All of us so far as we are Barbarians, Philistines or Populace, imagine happiness to consist in doing what one's ordinary self likes. What one's ordinary self likes differs according to the class to which one belongs, and has its severer and its lighter side.In each of these, there is a distinctive failure of practical reasoning that eclipses, truncates, channels desires and apprehension of what is basically good. Barbarians will focus either on "honors and consideration" or "field sports and pleasure." Philistines are drawn towards "fanaticism, business, and moneymaking" or towards "comfort and tea meetings." The Populace,"bawling hustling, and smashing,"or, alternately, "beer." All of these, in their own ways, are or can be good things, enjoyable at least. And in all of them lies the possibility of not looking to anything higher, deeper, more valuable, of getting caught up in what Arnold terms "machinery," things instrumentally good or valuable which are mistakenly turned into ends in themselves (in which he even includes freedom) -- a utilitarian perspective, broadly speaking. Beyond class lines and preoccupations, however, lies possibilities for engaging and pursuing what is of greater, intrinsic value:
in each class there are born a certain number of natures with a curiosity about their best self, with a bent for seeing thing as they are, for disentangling themselves from machinery, for simply concerning themselves with reason and the will of God, and doing their best to make these prevail -- for the pursuit, in a word, of perfection. . . Natures with this bent emerge in all classes -- among the Barbarians, among the Philistines, among the Populace. And this bent always tends to take them out of their class, and to make their distinguishing characteristic not their Barbarism or their Philistinism, but their humanity.These are people, he goes on, "who are mainly not led by their class spirit, but a general humane spirit, by their love of human perfection."
Arnold was a major proponent of a humanistic education, that is, one in which the disciplines and the works of the humanities figure centrally and determinately. Philosophy, history, politics (not political science), literature, rhetoric, religious studies (and to be sure in the arts as well) -- in these we introduce (or least many of us do) students to great, worthwhile works that speak to, cajole, elicit, even bemoan their common humanity -- something that requires cultivation, unfolding, work, sometimes disciplining and decision -- also something that is not just within the student but requires the student to go outside of themselves into something or someone else, to learn, to appreciate, to commune.
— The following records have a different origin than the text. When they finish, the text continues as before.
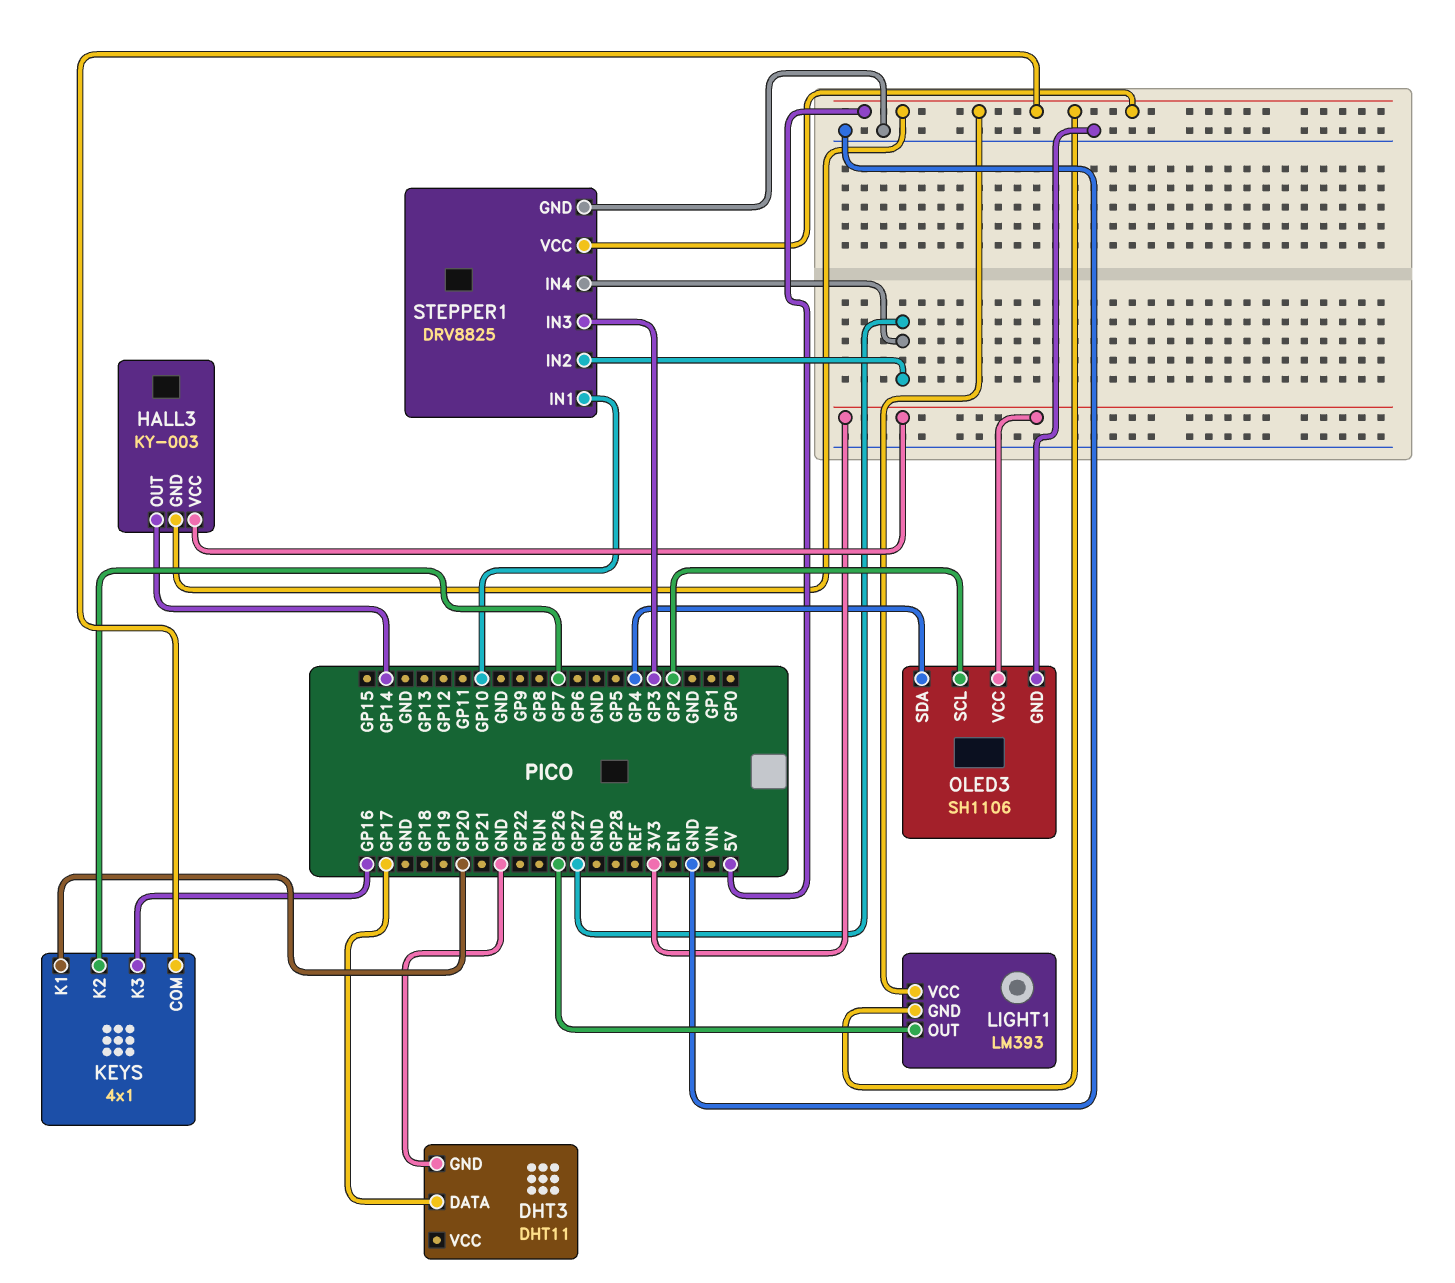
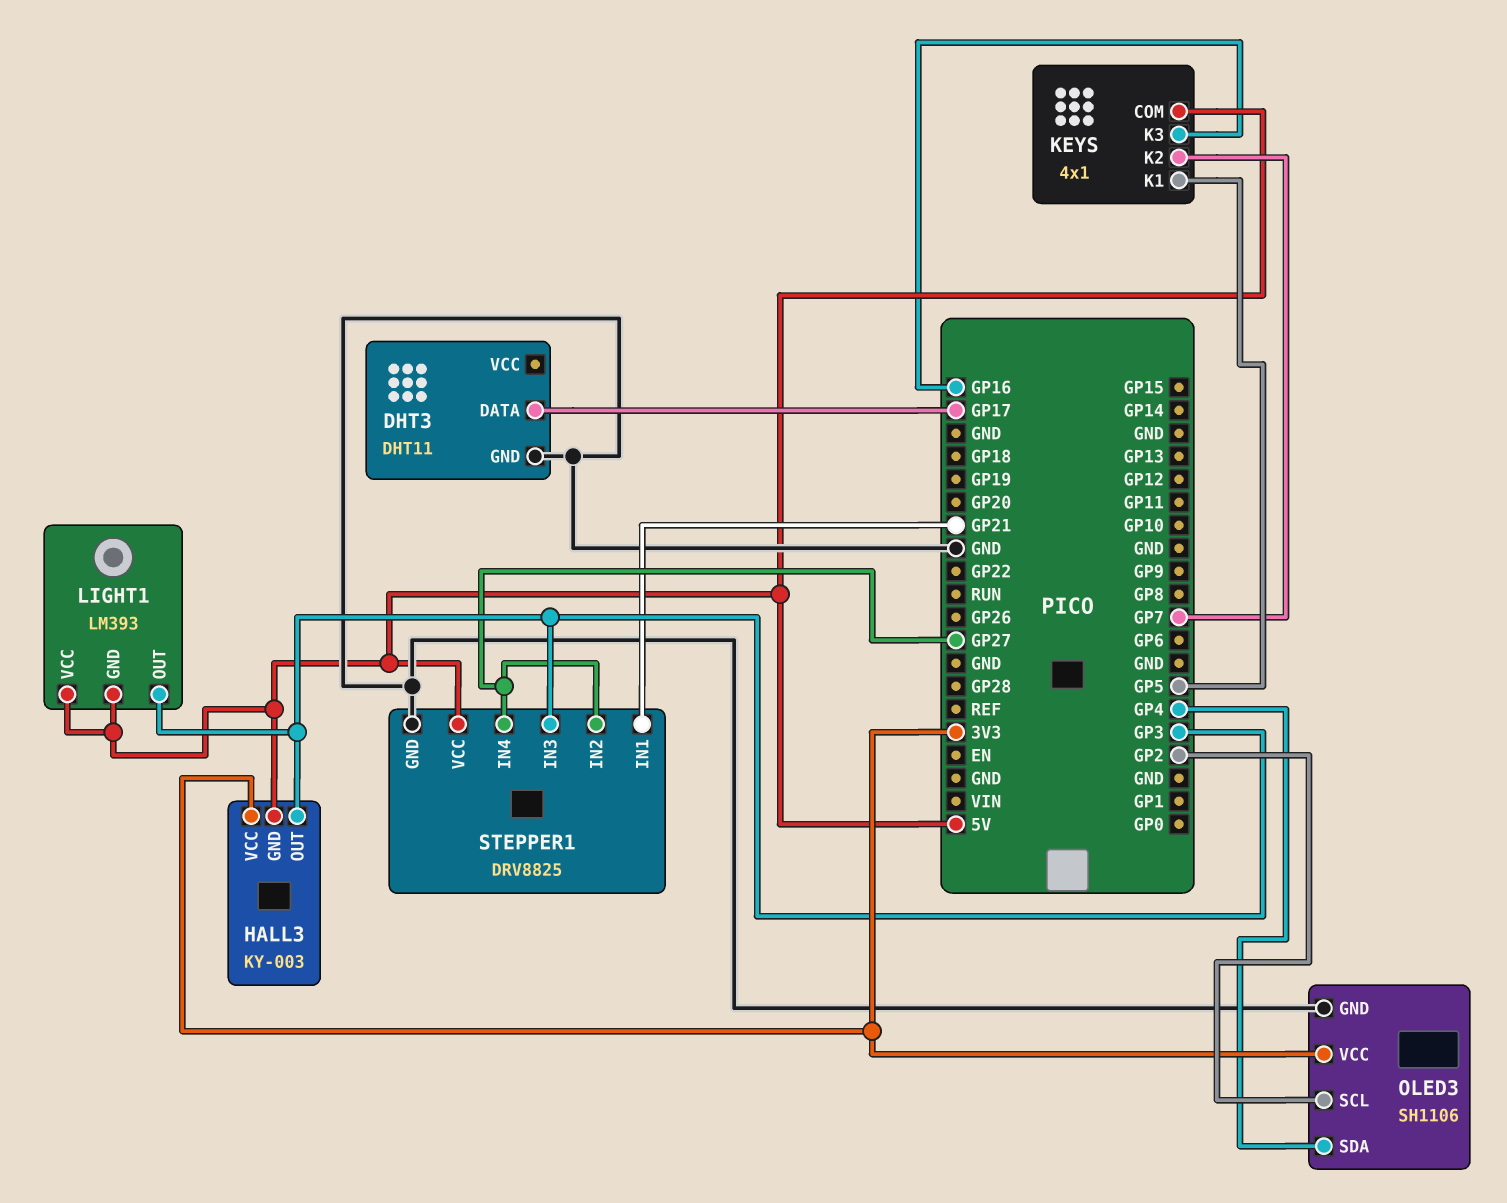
HALL3 pin OUT: GP14 -> GP3
KEYS pin K1: GP20 -> GP5
LIGHT1 pin OUT: GP26 -> GP3
STEPPER1 pin IN1: GP10 -> GP21

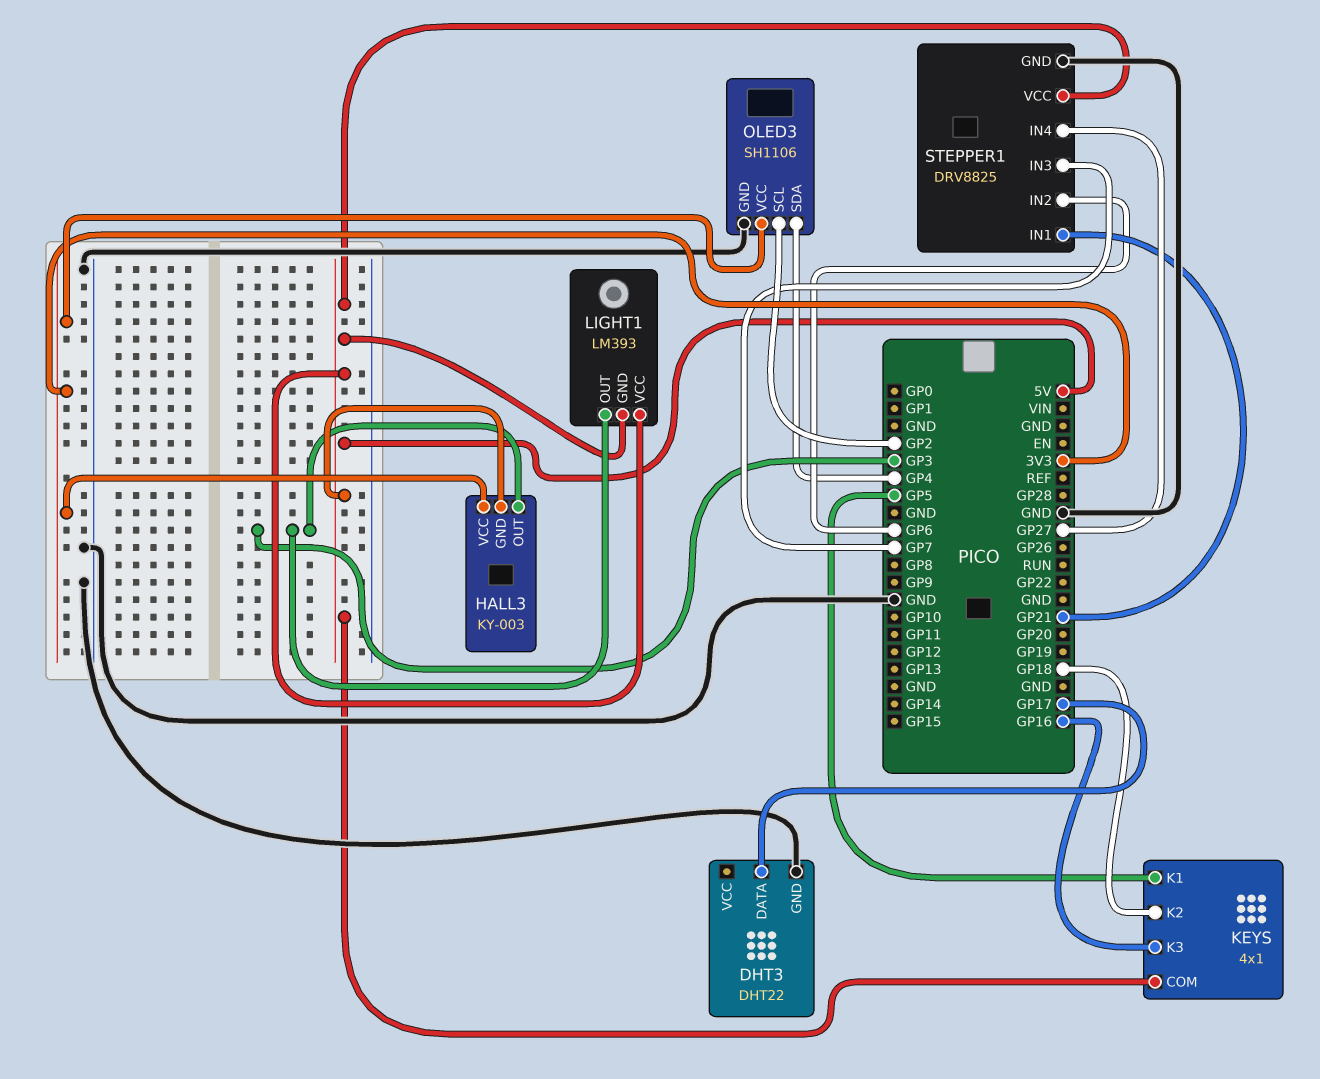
DHT3: DHT11 -> DHT22
KEYS pin K2: GP7 -> GP18
STEPPER1 pin IN2: GP27 -> GP6
STEPPER1 pin IN3: GP3 -> GP7

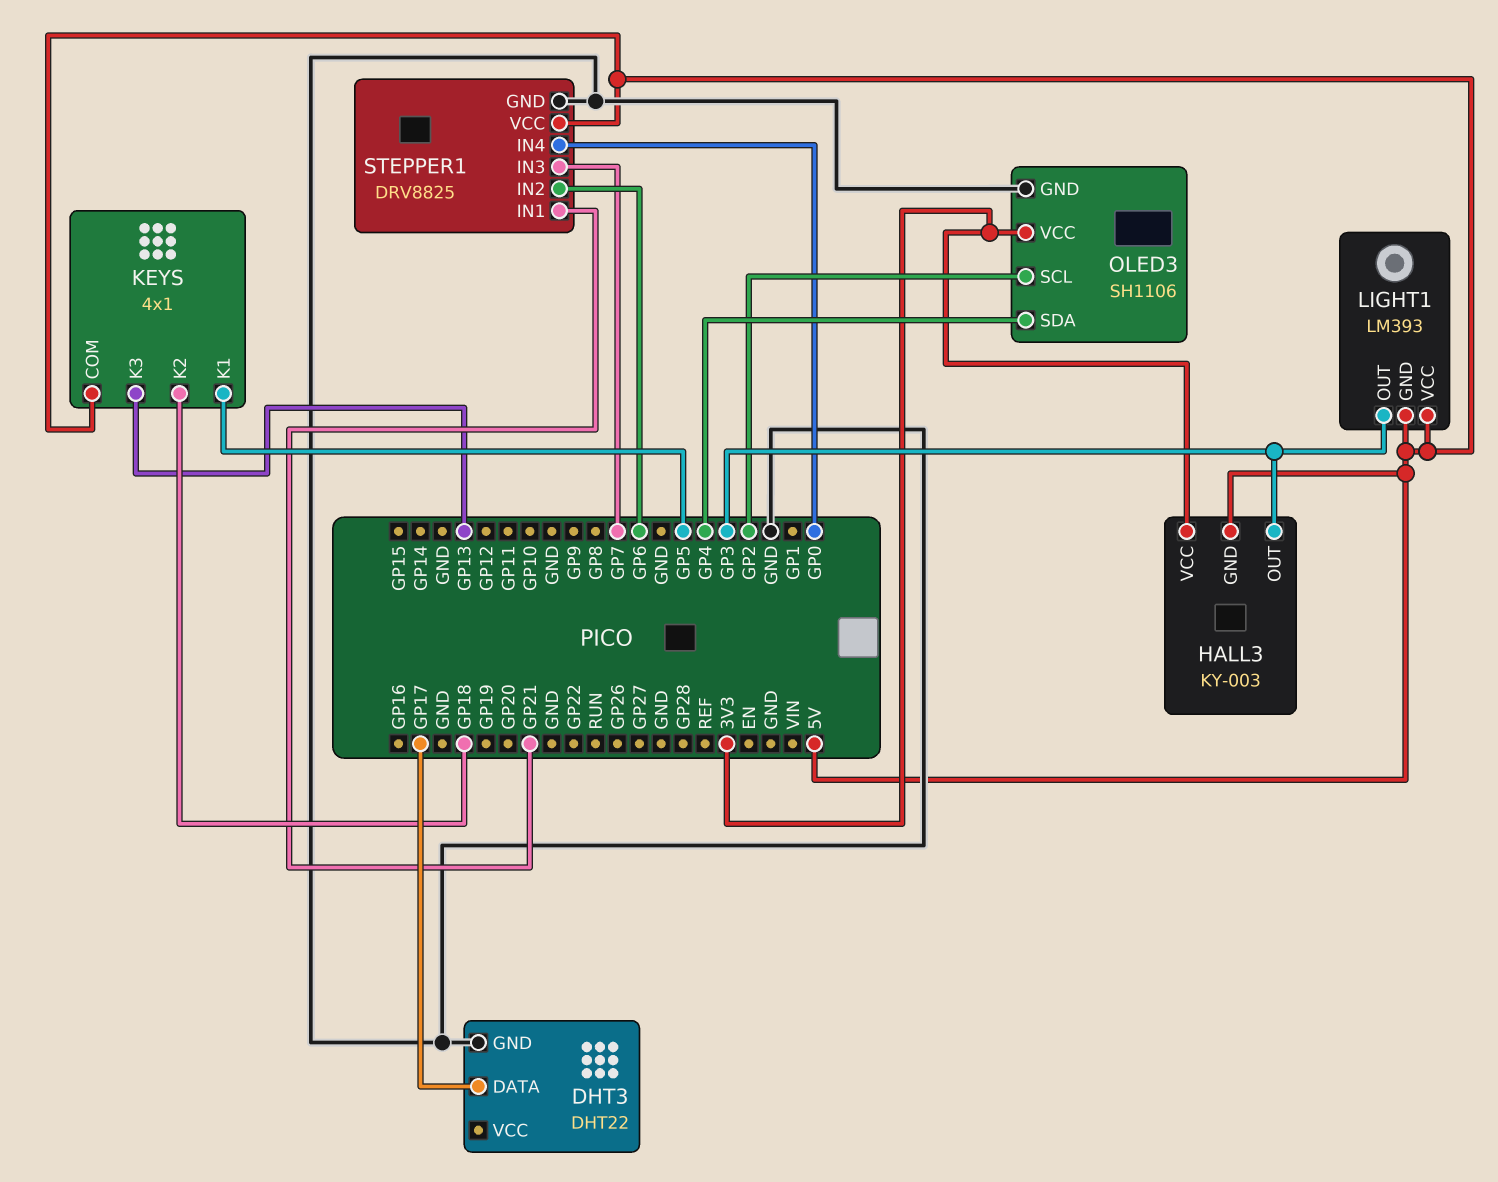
KEYS pin K3: GP16 -> GP13
STEPPER1 pin IN4: GP27 -> GP0

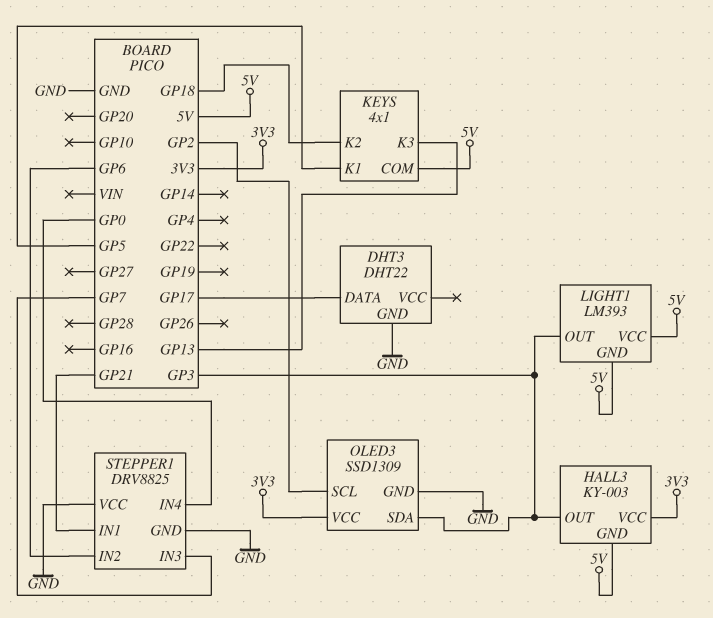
OLED3: SH1106 -> SSD1309
OLED3 pin SDA: GP4 -> GP3
STEPPER1 pin VCC: 5V -> GND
By its very nature, a book group is likely to draw people who see matters, particularly of education, along lines of this sort, and the discussion ended with some conversational reflection on the present generation in our colleges and universities. As a professor, I find something very attractive in Arnold's articulation of culture not as an acquisition, nor as just an openminded stance, but as the pursuit of perfection (not least since it hearkens back to Plato, Aristotle, Augustine. . . .), a recognition of intrinsic value residing in cultural products and works, value that cannot be hoarded, purchased, but can only be acquired by effort, by opening and even sometimes subordinating oneself to an Other that has so much to reveal, but only to those who approach in the right way, with curiosity, eagerness, even love -- even to ask the ever-present student (and all to often faculty) question "what is this good for?" blows a cold wind that shrinks the petals back protectively around the prize.
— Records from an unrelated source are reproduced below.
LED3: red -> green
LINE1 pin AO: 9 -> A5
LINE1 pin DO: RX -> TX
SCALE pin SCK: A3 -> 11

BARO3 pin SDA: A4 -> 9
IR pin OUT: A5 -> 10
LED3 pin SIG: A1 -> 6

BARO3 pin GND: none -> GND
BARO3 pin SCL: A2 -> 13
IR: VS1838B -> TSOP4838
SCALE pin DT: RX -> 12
And I wondered out loud: "How can I get my students to see that?" To sense that, not just something but so many somethings wonderful always right in front of them, just requiring they make use of the amazing opportunities they are being provided -- even at a very low-tier institution like mine, one can find the professors who know, care, communicate; one can read the books, marvel, reflect, and grow; one can hear the music; one can see the artwork; one can learn other languages, hear their resonances, read their stories -- and on most of our students (as I suspect in most places) these opportunities to engage things of intrinsic value, and to be oneself changed in the process are entirely tossed aside.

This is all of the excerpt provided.